ALEXANDRIA, Va. — Prosecutors confirmed today that they have “every intention” of calling former Trump campaign chairman Paul Manafort’s longtime right-hand man Rick Gates to testify in the trial that, per the reputation of this Beltway “rocket docket,” is moving at a fast clip.
Manafort’s team blamed Gates in opening statements for the financial crimes of which Manafort stands accused, but Manafort’s former bookkeeper Heather Washkuhn testified today that he “approved every penny of everything we paid” while keeping her in the dark about offshore accounts that prosecutors say funded a lavish lifestyle.
Manafort was on Trump’s campaign team from March to August 2016, starting as a delegate-wrangler and serving as campaign manager in the last three months. Former Trump campaign aide Gates came on board with Manafort and stayed for the duration of the campaign, later serving as deputy chairman for Trump’s inaugural committee and then starting a pro-Trump PAC.
Gates struck a deal in February, pleading guilty to one count of conspiracy against the United States and one count of making false statements to the FBI.
“We have absolutely put him on the witness list,” prosecutor Greg Andres said before the jury entered the courtroom this morning. “We have every intention to call him as a witness.” Assistant United States Attorney Uzo Asonye had told the judge Wednesday that Gates “may testify in this case, your honor, he may not.”

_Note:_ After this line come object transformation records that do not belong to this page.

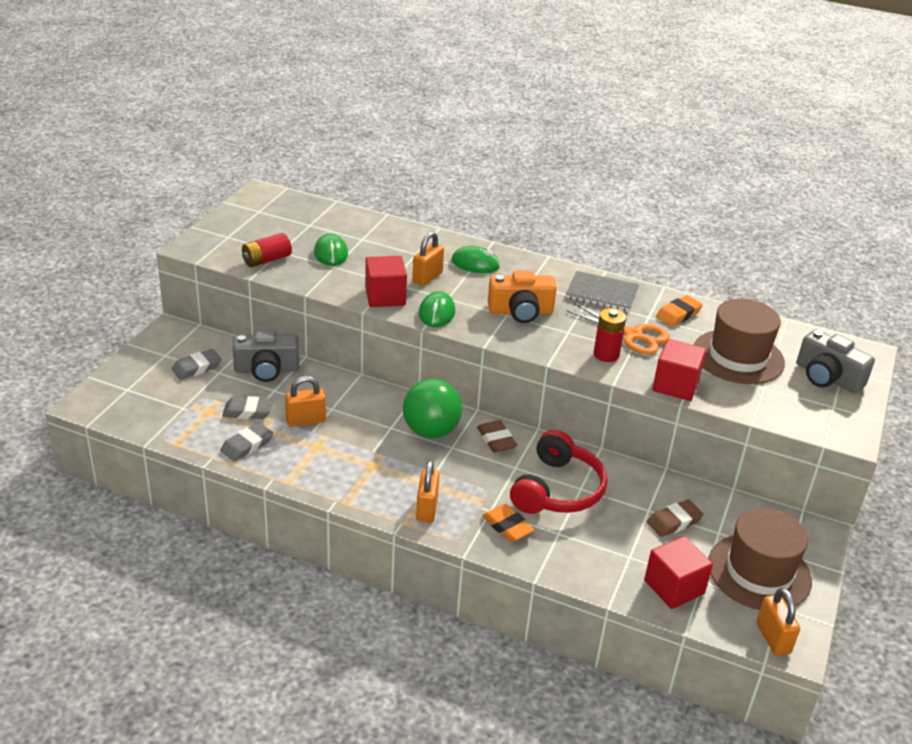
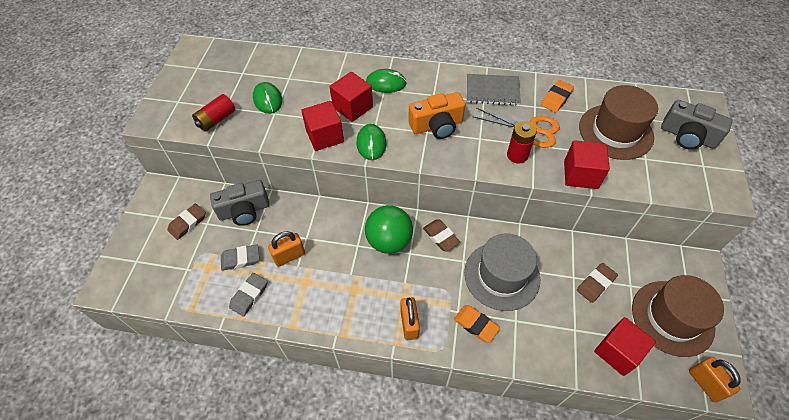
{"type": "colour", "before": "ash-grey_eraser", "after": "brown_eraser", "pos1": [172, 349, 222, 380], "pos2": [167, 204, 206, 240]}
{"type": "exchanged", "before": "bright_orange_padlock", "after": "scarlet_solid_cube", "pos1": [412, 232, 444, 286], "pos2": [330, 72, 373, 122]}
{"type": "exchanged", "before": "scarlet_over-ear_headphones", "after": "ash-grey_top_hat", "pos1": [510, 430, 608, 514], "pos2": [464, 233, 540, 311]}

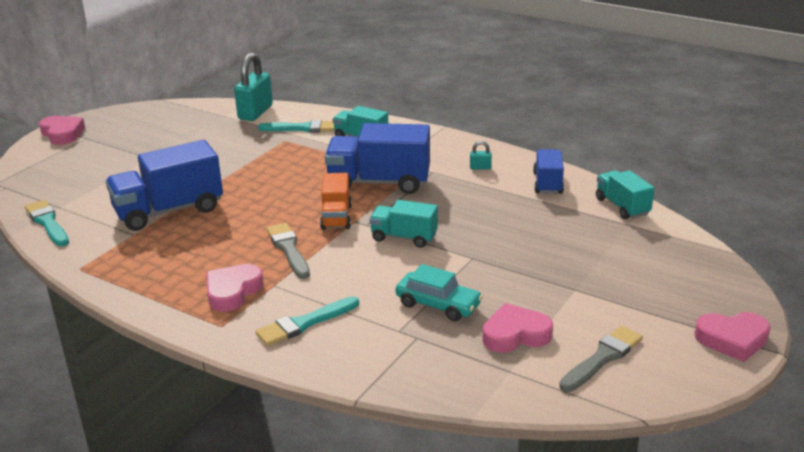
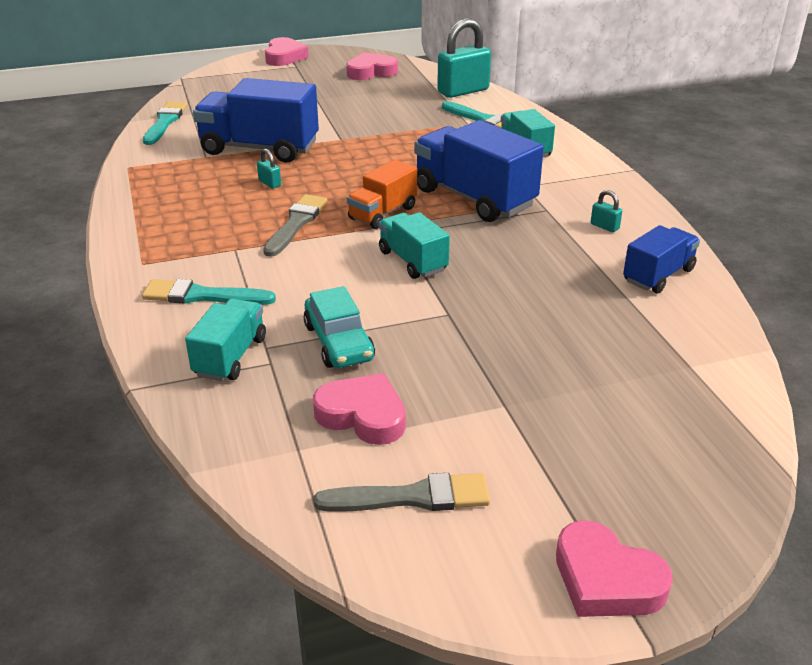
{"type": "relocated", "before": "pink_heart_shape", "pos1": [206, 264, 263, 312], "pos2": [346, 52, 398, 80]}
{"type": "relocated", "before": "aqua_lorry", "pos1": [596, 170, 655, 219], "pos2": [185, 298, 266, 381]}
{"type": "appeared", "after": "aqua_padlock", "pos2": [257, 149, 281, 189]}

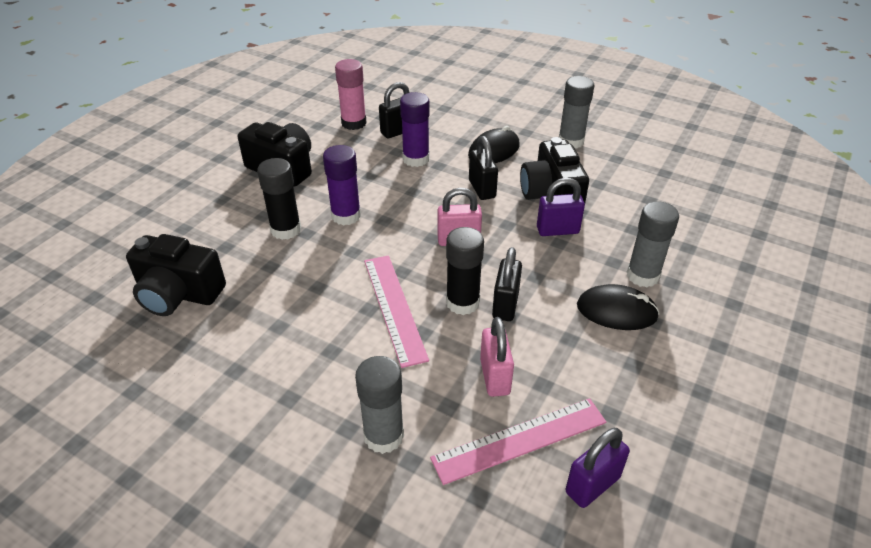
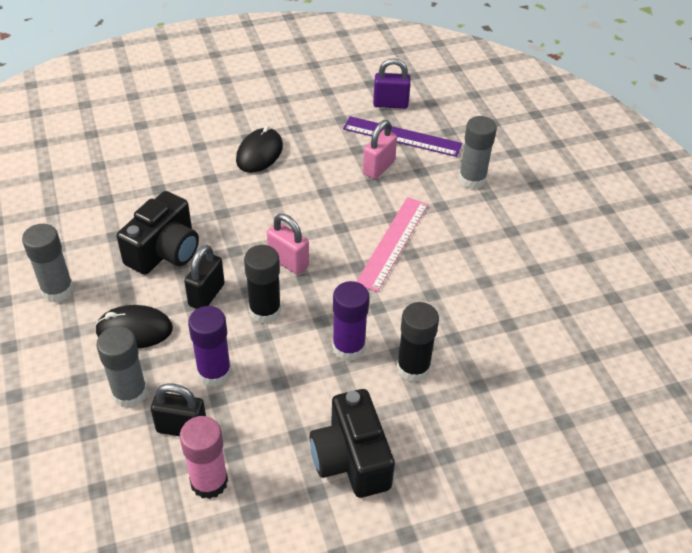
{"type": "missing", "before": "black_photo_camera", "pos1": [126, 234, 226, 316]}
{"type": "colour", "before": "pink_ruler", "after": "violet_ruler", "pos1": [430, 398, 606, 485], "pos2": [343, 116, 462, 157]}
{"type": "relocated", "before": "black_glue", "pos1": [446, 227, 484, 315], "pos2": [244, 245, 281, 324]}
{"type": "missing", "before": "black_padlock", "pos1": [492, 247, 522, 321]}
{"type": "missing", "before": "violet_padlock", "pos1": [537, 178, 585, 236]}
{"type": "spun", "before": "black_computer_mouse", "pos1": [577, 284, 660, 330], "pos2": [236, 126, 283, 173], "turn": 60}
{"type": "relocated", "before": "ash-grey_glue", "pos1": [627, 201, 679, 287], "pos2": [96, 326, 148, 408]}

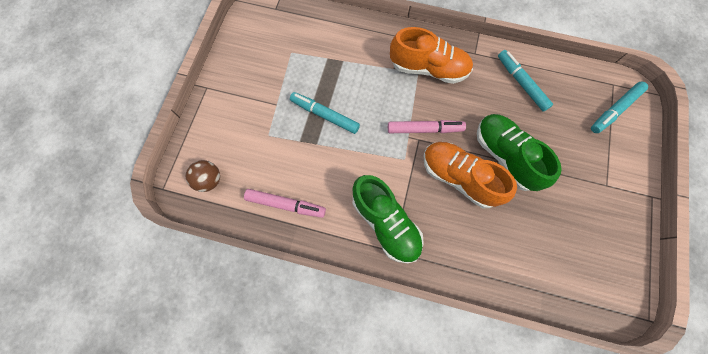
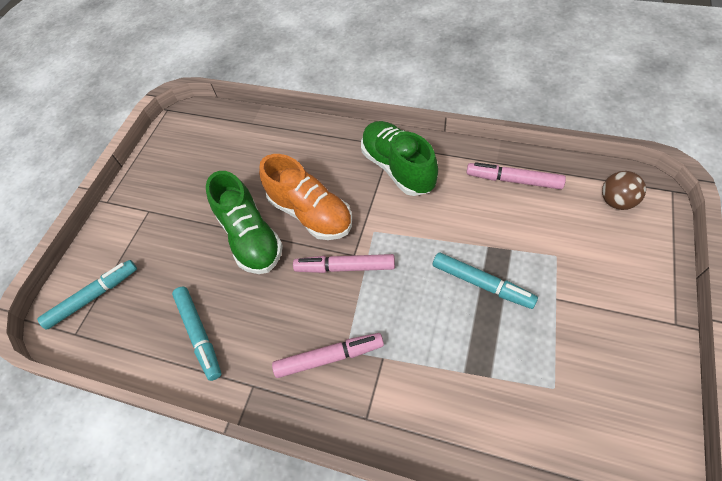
{"type": "exchanged", "before": "bright_orange_lace-up_shoe", "after": "pink_marker", "pos1": [390, 27, 473, 84], "pos2": [272, 333, 384, 378]}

Gates will likely be asked about whether he helped his boss move money overseas and hide those accounts. It’s unknown if Manafort will take the stand in his own defense.
The first trial of Manafort — he faces another trial next month in the D.C. Circuit on charges of operating as an unregistered foreign agent and lying to investigators — got off to a running start Tuesday in the Eastern District of Virginia with a jury selected and seated in about three hours and opening statements delivered before the close of the day. Manafort faces 18 charges for financial crimes that carry a maximum penalty of 305 years behind bars.
Washkuhn, who handled Manafort’s finances from 2011 to 2018, testified that as Manafort’s lobbying work in Ukraine slowed down, he began to fall behind on payments — including money he owed to her — in 2016.
Manafort attorney Thomas Zehnle pressed Washkuhn on whether Gates was regularly involved in approving expenses, but the bookkeeper said that “mainly Mr. Manafort was the approval source.”
Washkuhn testified that Manafort falsely reported to Federal Savings Bank that his company DMP International pulled in $3 million the first nine months of 2016 when it actually lost more than $1 million from January through November. She also said Manafort told Banc of California that his company made nearly $4.5 million when the actual amount was $400,000.
Dennis Raico and James Brennan, who worked for Federal Savings Bank, are two of the five potential witnesses who have been granted immunity. Manafort received a loan from the bank despite the false information. Stephen Calk, founder and CEO of the mortgage lender, was a campaign economic adviser to Donald Trump.
A series of emails from 2016 revealed Washkuhn telling Manafort that money was needed to pay his personal bills and property taxes; Manafort’s expenses included an average of $90 a year on Hamptons landscaping that included a large waterfall pond and his initial spelled out with blooms in a flower bed.
Accountant Philip Ayliff testified today that Manafort was asked if he had offshore bank accounts, which tax law requires must be reported to the U.S. government, “and the response was no.”
The Manafort jury consists of six men and six women, with three women as alternates and one man. The trial is expected to run through the end of next week.
In addition to Asonye and Andres, who was deputy assistant attorney general in Justice Department’s Criminal Division, rounding out Mueller’s courtroom team are Andrew Weissman, former leader of the fraud division in the Justice Department’s Criminal Division, and Brandon Van Grack, an attorney in the counterintelligence section of the Justice Department’s National Security Division.
Mueller has reportedly referred other cases of lobbyists who may have not registered to prosecutors in the Southern District of New York, the office that has been investigating Trump’s longtime former lawyer Michael Cohen. CNN reported those referrals are believed to include longtime Democratic lobbyist Tony Podesta, former Rep. Vin Weber (R-Minn.), and former Obama White House counsel Greg Craig.